Le Président (M. Bélanger): M. Lamarre, je suis
dans l'obligation de vous interrompre. Les vingt minutes sont
écoulées, malheureusement. Est-ce qu'il vous restait beaucoup
de...
M. Lamarre: Ça va.
Le Président (M. Bélanger): Ça va aller.
Alors, je vous remercie beaucoup de votre coopération. Mme la
ministre.
Mme Bacon: M. Lamarre, nous avons quand même pris
connaissance de votre mémoire. Je pense qu'il faut en souligner la
très grande qualité. Votre mémoire a pour titre
"Énergie électrique: nouveaux horizons". Je pense que c'est
justement cette recherche, une recherche collective de nouveaux horizons pour
l'énergie électrique québécoise, que la commission
parlementaire a entrepris, depuis maintenant deux semaines, ses travaux. Comme
vous le savez, des hypothèses de base fondamentales sous-tendent
l'ensemble de l'architecture du plan de développement
d'Hydro-Québec, et je fais référence, bien sûr, aux
prévisions de la demande d'électricité. Tout au long des
deux dernières semaines, de nombreux intervenants sont venus devant
cette commission questionner les prévisions d'Hydro-Québec.

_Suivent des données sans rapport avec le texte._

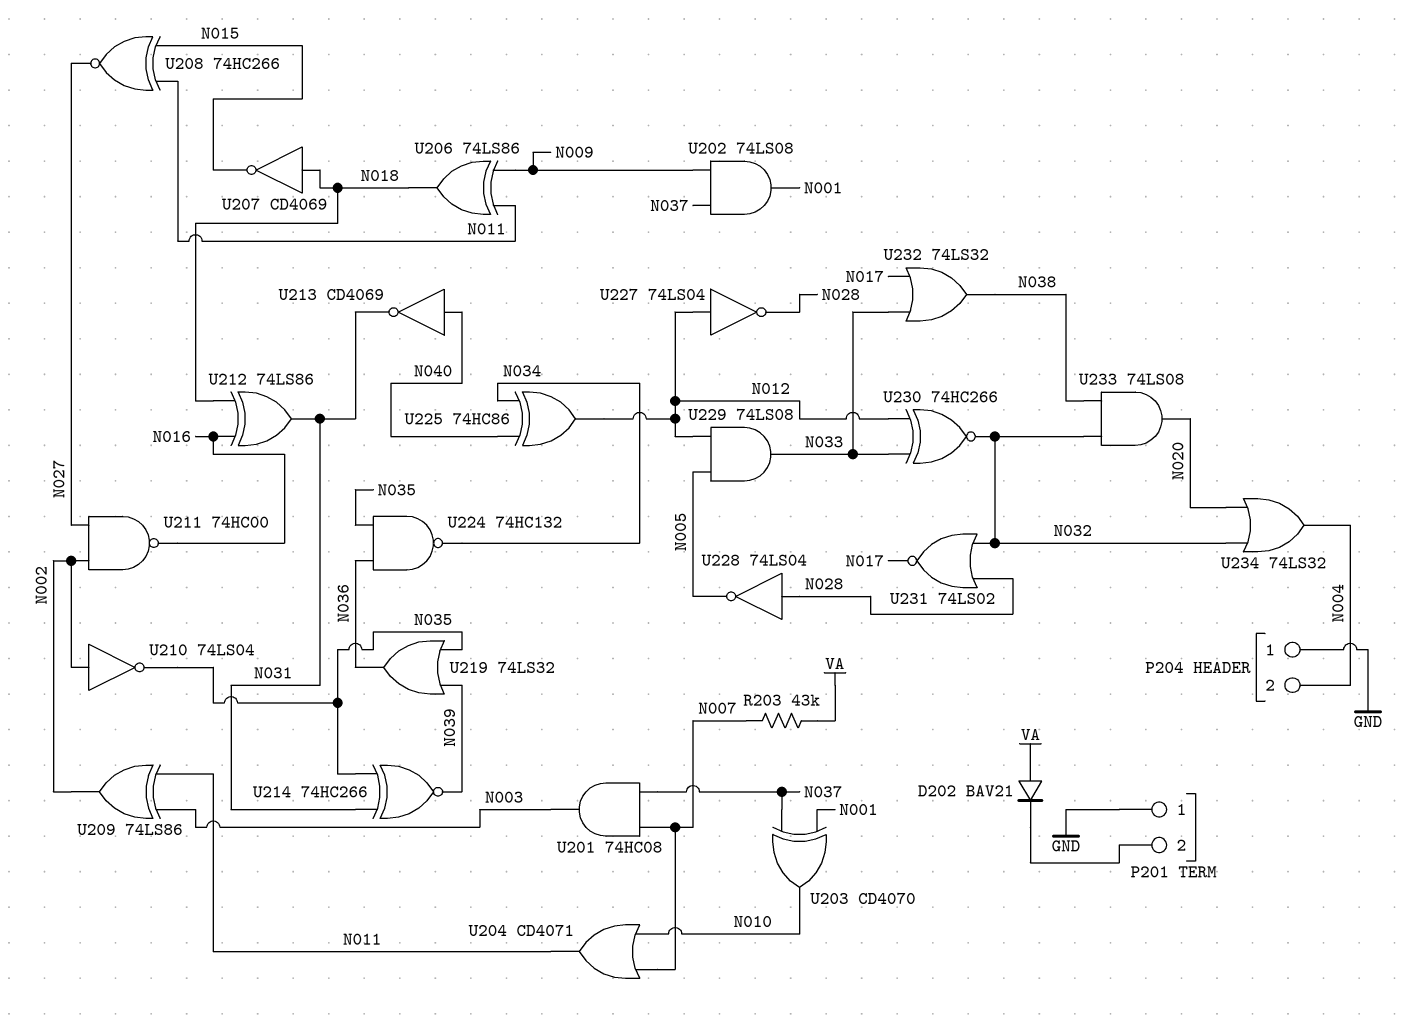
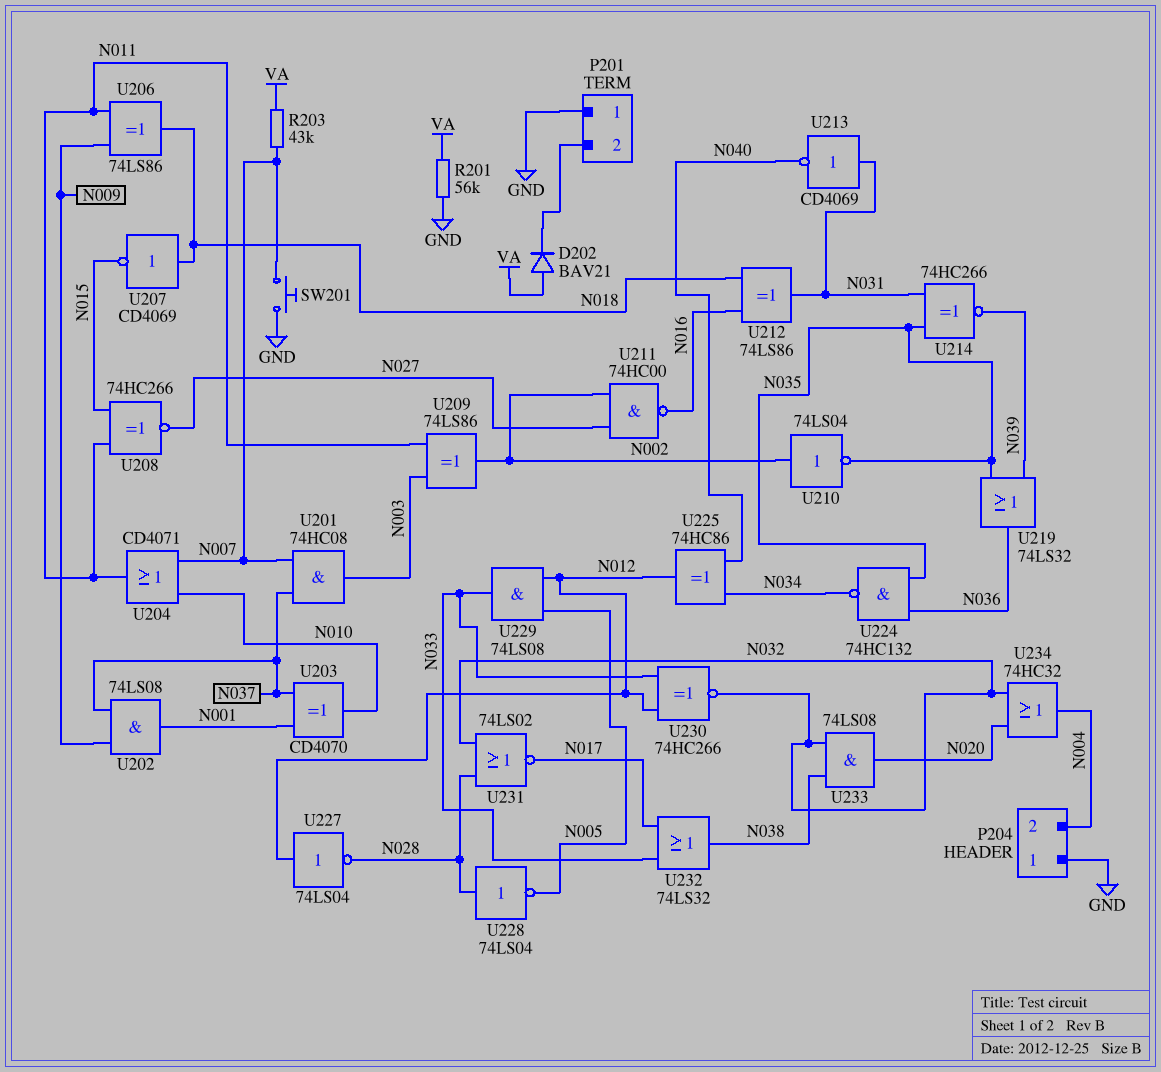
R201: none -> 56k (GND, VA)
SW201: none -> button (GND, N007)
U213: NOT CD4069 (in N040, out N031) -> NOT CD4069 (in N031, out N040)
U234: OR 74LS32 (in N020, in N032, out N004) -> OR 74HC32 (in N020, in N032, out N004)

Certains les trouvent surévaluées tandis que d'autres,
sous-estimées. Moi, j'aimerais que vous nous fassiez part de votre point
de vue sur cet aspect qui est vraiment un aspect important du débat
actuel.
M. Lamarre: Je demanderais à M. Couture de répondre
à cette question-là, Mme la ministre.
M. Couture (Armand): Mme la ministre, la demande à
Hydro-Québec, où les besoins d'énergie doivent distinguer
la demande en puissance de la demande en énergie, ce qui n'est pas,
normalement, très bien compris... Alors, lorsqu'on parle de la
période des années quatre-vingt, on avait au Québec une
puissance qui répondait à nos besoins pendant l'hiver et on avait
de l'énergie de plus pendant l'été, ce qui a permis
d'aller chercher des retombées économiques énormes, de
plusieurs milliards de dollars, en optimisant le programme d'équipement.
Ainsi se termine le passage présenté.